The HAKMEM sine/cosine generator is such an elegant choice - it's numerically stable in fixed-point and requires only adds and bit-shifts. Perfect for hardware. I used a similar approach once for generating test patterns in an FPGA.

The fact that you can iterate on this in simulation, then deploy to actual silicon via Tiny Tapeout for $150 is honestly mind-blowing. We're living in the future.

How does this compare to CORDIC for sin/cos generation? Which is more accurate, etc ?

Good question! CORDIC and HAKMEM Item 149 are both hardware-friendly, but have different trade-offs:

CORDIC: - Iterative algorithm (needs multiple clock cycles) - Accuracy improves with more iterations - Generates both magnitude and phase - Typical hardware implementation: 12-16 iterations for decent precision

HAKMEM (Item 149): - Single-cycle computation (just two adds per step) - Uses the recurrence: x' = x - εy, y' = y + εx - Accuracy depends on word width and epsilon choice - Numerically stable in exact arithmetic if ε² < 2

CORDIC is more accurate, but takes as many iterations as you have bits of precision in your angle. Another demo called Warp in this contest used pipelined CORDIC to do atan2 on every pixel to create a tunnel, which is super impressive.

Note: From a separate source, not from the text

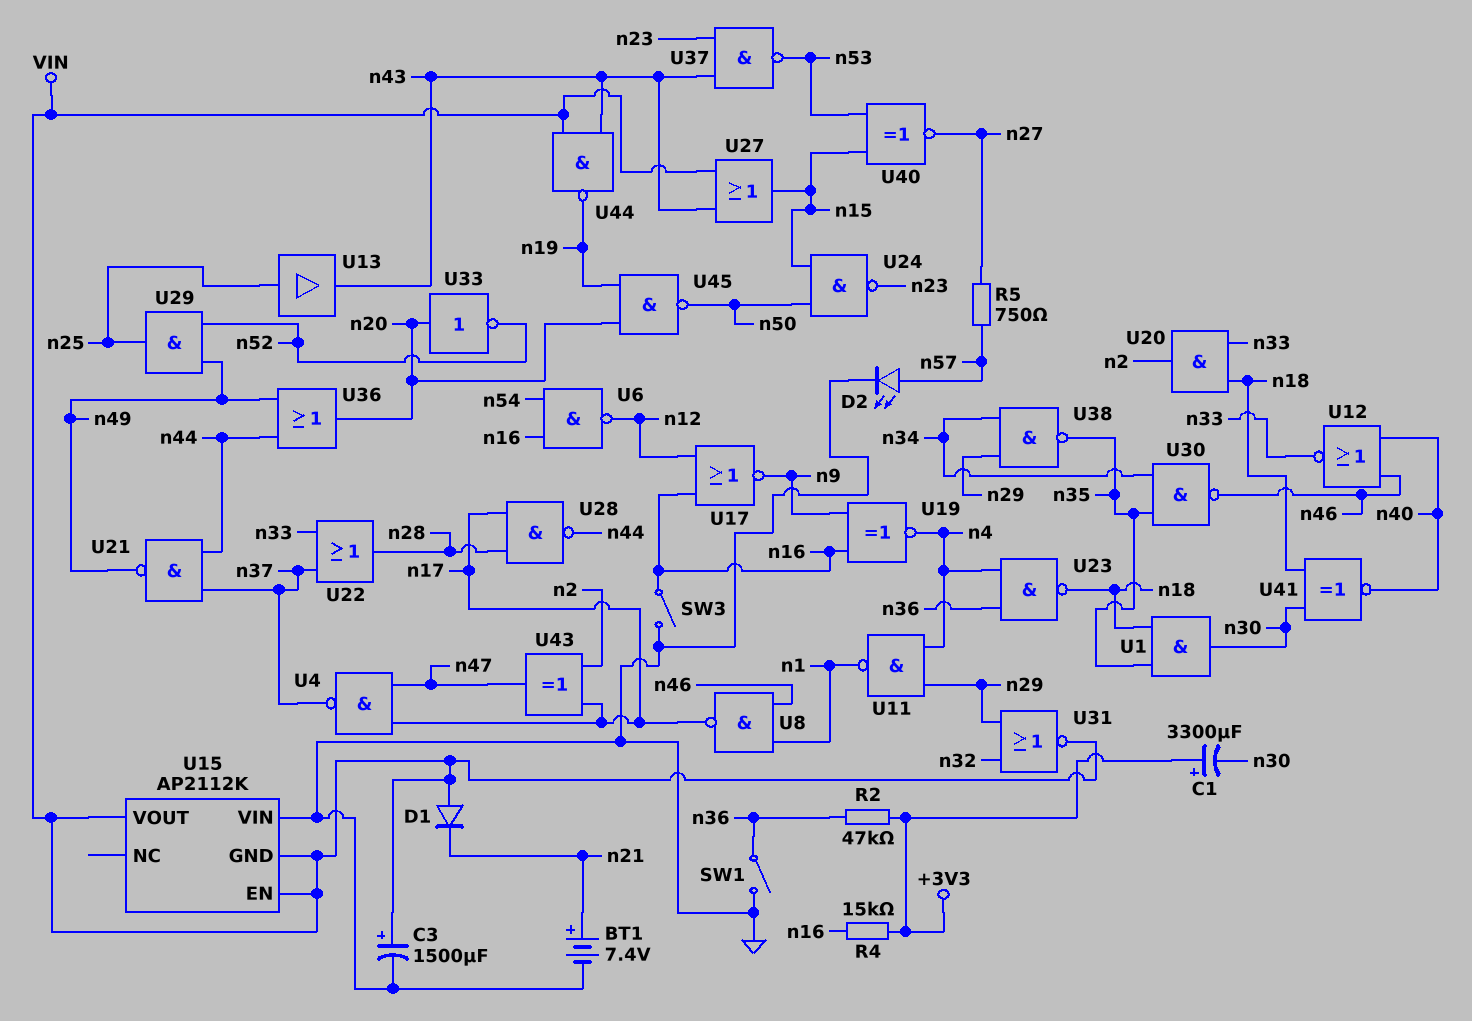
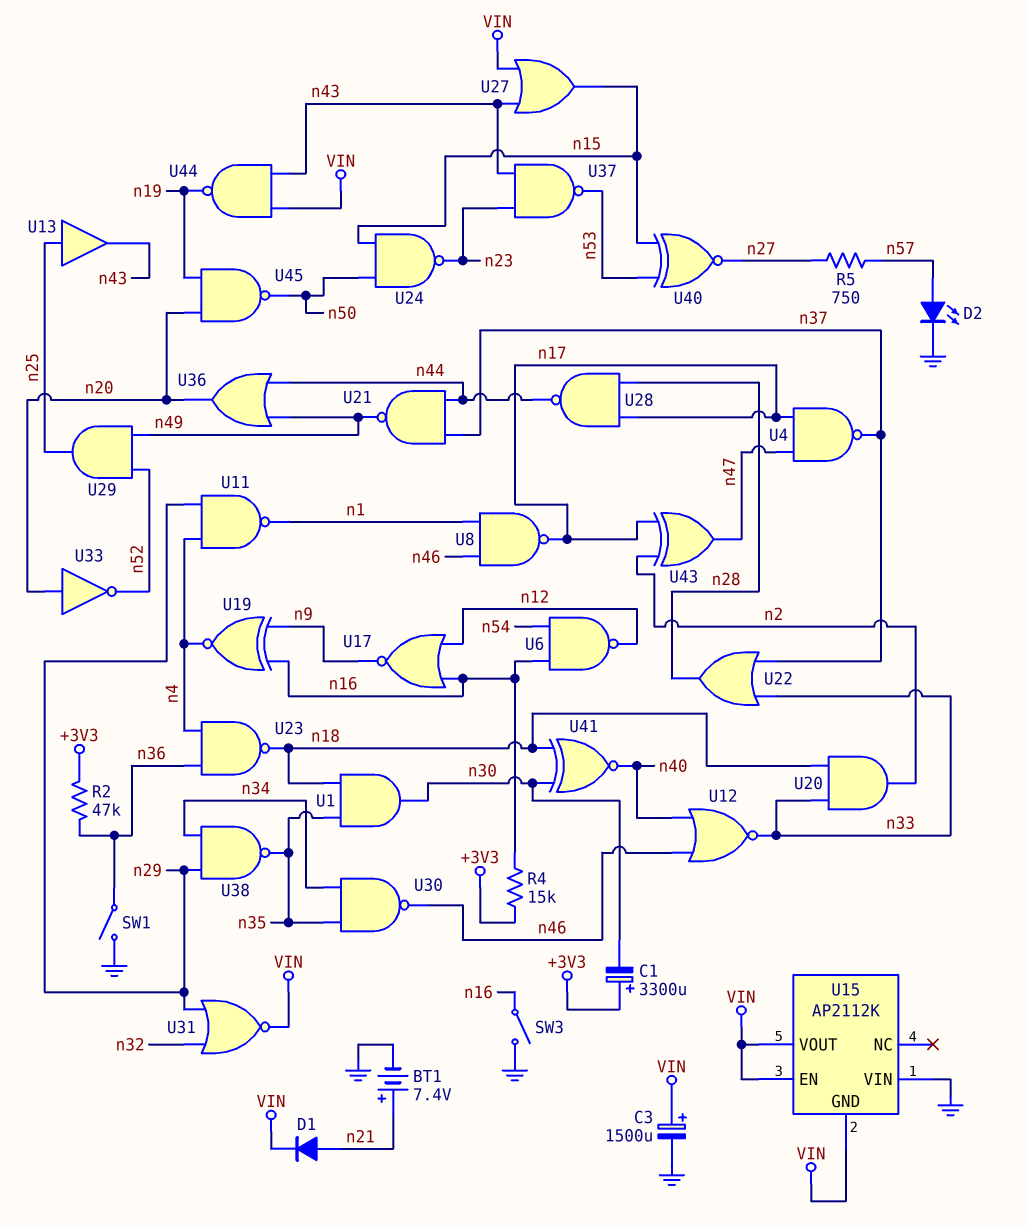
D1: diode (A VIN, K n21) -> diode (A n21, K VIN)

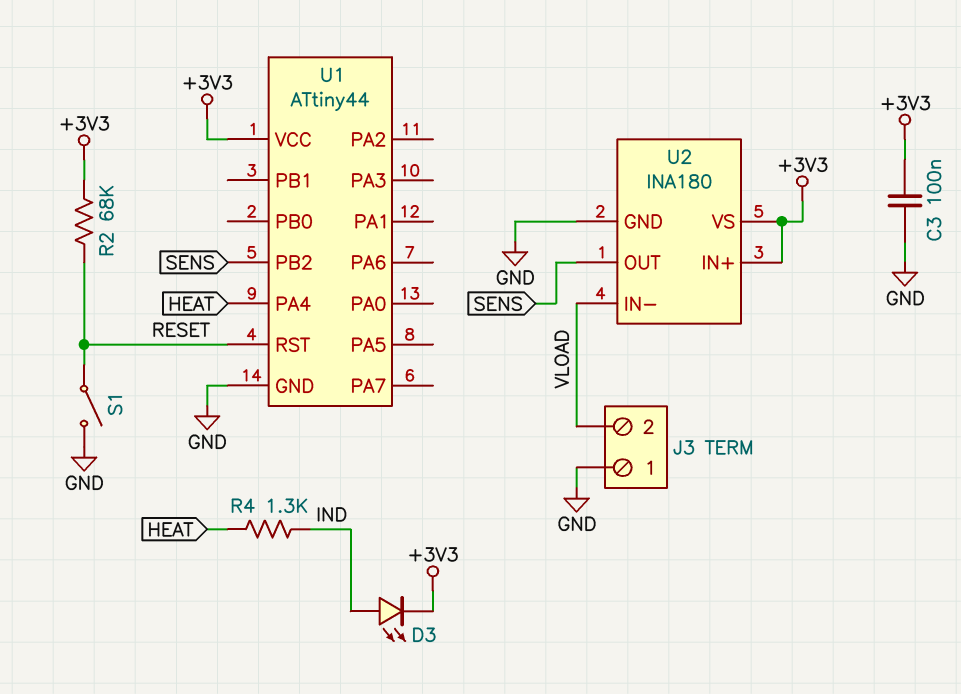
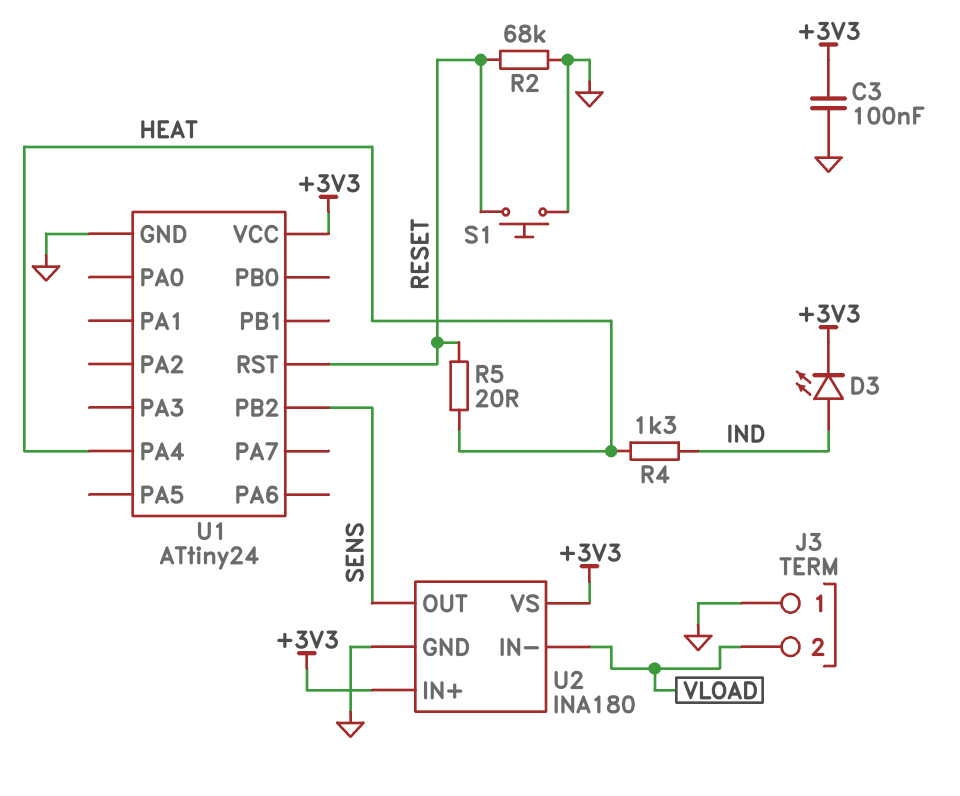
R2: 68k (+3V3, RESET) -> 68k (GND, RESET)
R5: none -> 20 (HEAT, RESET)
S1: switch (GND, RESET) -> button (GND, RESET)
U1: ATtiny44 -> ATtiny24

https://www.youtube.com/watch?v=K9mu3getxhU&t=780s

> The fact that you can iterate on this in simulation, then deploy to actual silicon via Tiny Tapeout for $150 is honestly mind-blowing. We're living in the future.

It's really cool but it doesn't seem practical at all. They aren't setting up print runs, just one-offs (https://tinytapeout.com/faq/#how-many-chips-will-i-receive-c...) and $150 could get you... many orders of magnitude more power than that.

... For that matter, apparently the microcontroller in the dev kit is a https://en.wikipedia.org/wiki/RP2040 , which seems like a beast in comparison. And it's still available for less than $1 USD on PiShop.

Tiny Tapeout's schtick is that for $150 you can get your chip design made at all. It's not a mass production run.

Remind me to participate in the next one!